25. Ambrose Nicolas, almshouses.

26. John Fuller, almshouses.

27. Dame Agnes Foster, enlargement of Ludgate Hill Prison.

28. Avice Gibson, almshouses.

29. Margaret Danne, money to be lent to young men beginning as ironmongers.

30. Dame Mary Ramsay, endowment of Christ’s Hospital.

The following are later endowments. Thus Sir Thomas White, citizen and Merchant Taylor, Mayor, purchased Gloucester Hall at Oxford; he founded St. John’s College there; he erected schools at Bristol and Reading; to Bristol he gave £2000 for the purchase of lands. This would produce £120 a year, which was to be administered by the Mayor of Bristol. He gave £800 to be lent to 16 poor Clothiers at £50 apiece as security for ten years, and after that the money to pass to other towns, i.e.

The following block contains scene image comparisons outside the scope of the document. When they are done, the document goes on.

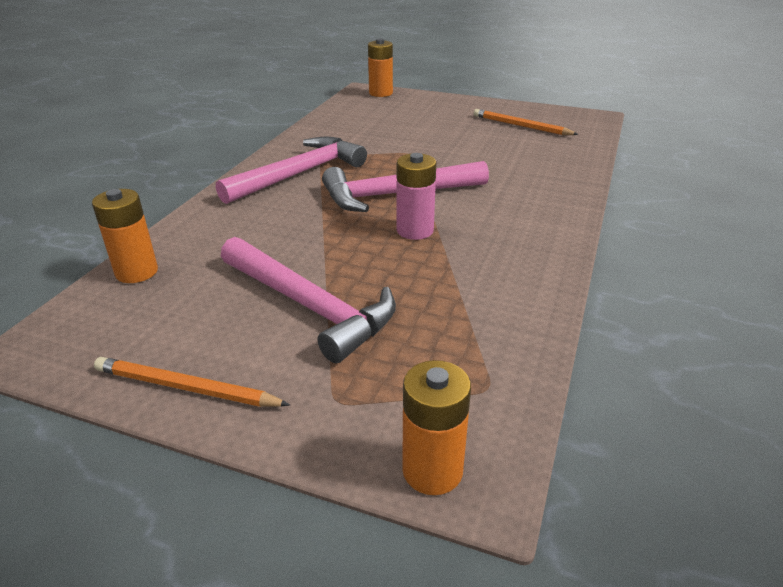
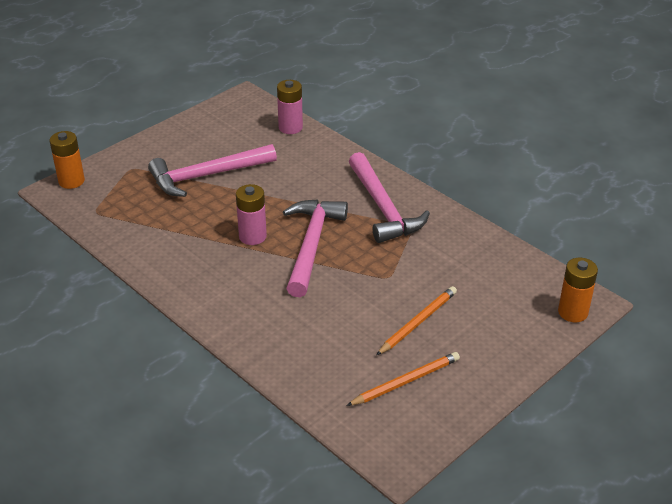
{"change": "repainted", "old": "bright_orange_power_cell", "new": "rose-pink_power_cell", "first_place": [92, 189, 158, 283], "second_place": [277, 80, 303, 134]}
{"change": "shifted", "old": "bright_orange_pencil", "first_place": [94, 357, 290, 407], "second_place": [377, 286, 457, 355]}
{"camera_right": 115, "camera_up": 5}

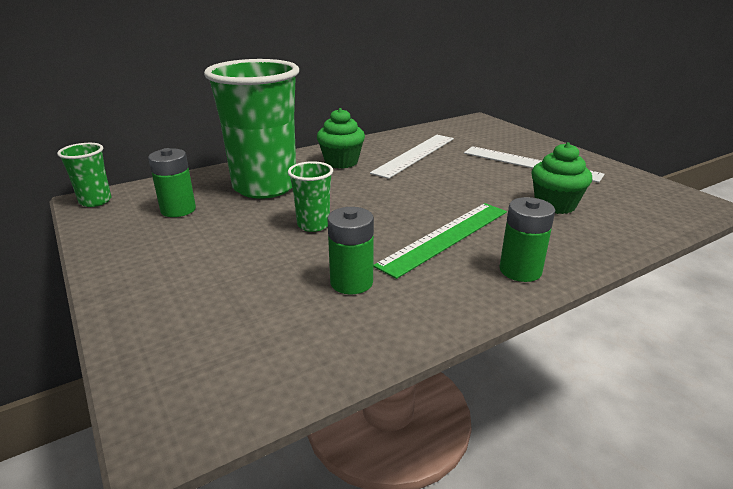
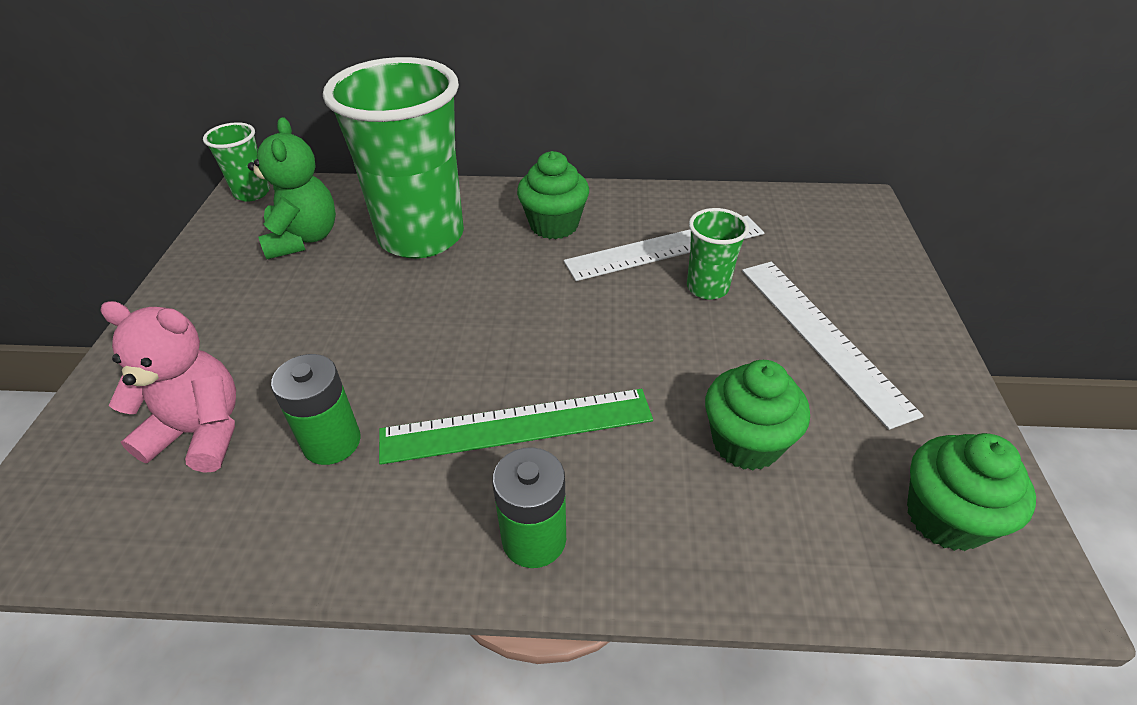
{"change": "new", "new": "rose-pink_teddy_bear", "second_place": [100, 301, 236, 473]}
{"change": "swapped", "old": "emerald_power_cell", "new": "emerald_teddy_bear", "first_place": [148, 148, 196, 217], "second_place": [248, 117, 336, 259]}
{"change": "shifted", "old": "emerald_cup", "first_place": [288, 161, 333, 232], "second_place": [687, 208, 749, 300]}
{"change": "new", "new": "emerald_cupcake", "second_place": [907, 433, 1036, 551]}
{"camera_right": 35, "camera_up": 15}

He gave to the City of Coventry £1400 with which to purchase lands to the annual value of £70. Twelve poor men to have 40s. each free alms; then four young men were to have loans of £10 for nine years. He did the same thing for Northampton, for Leicester, and for Warwick. A worthy benefactor, indeed!

In 1560 Richard Hills gave £500 towards the purchase of a house called the Manor of the Rose, where the Merchant Taylors founded their school. At the same time William Lambert, Draper, Justice of the Peace in Kent, founded an almshouse for the poor in East Greenwich called Queen Elizabeth’s Almshouses.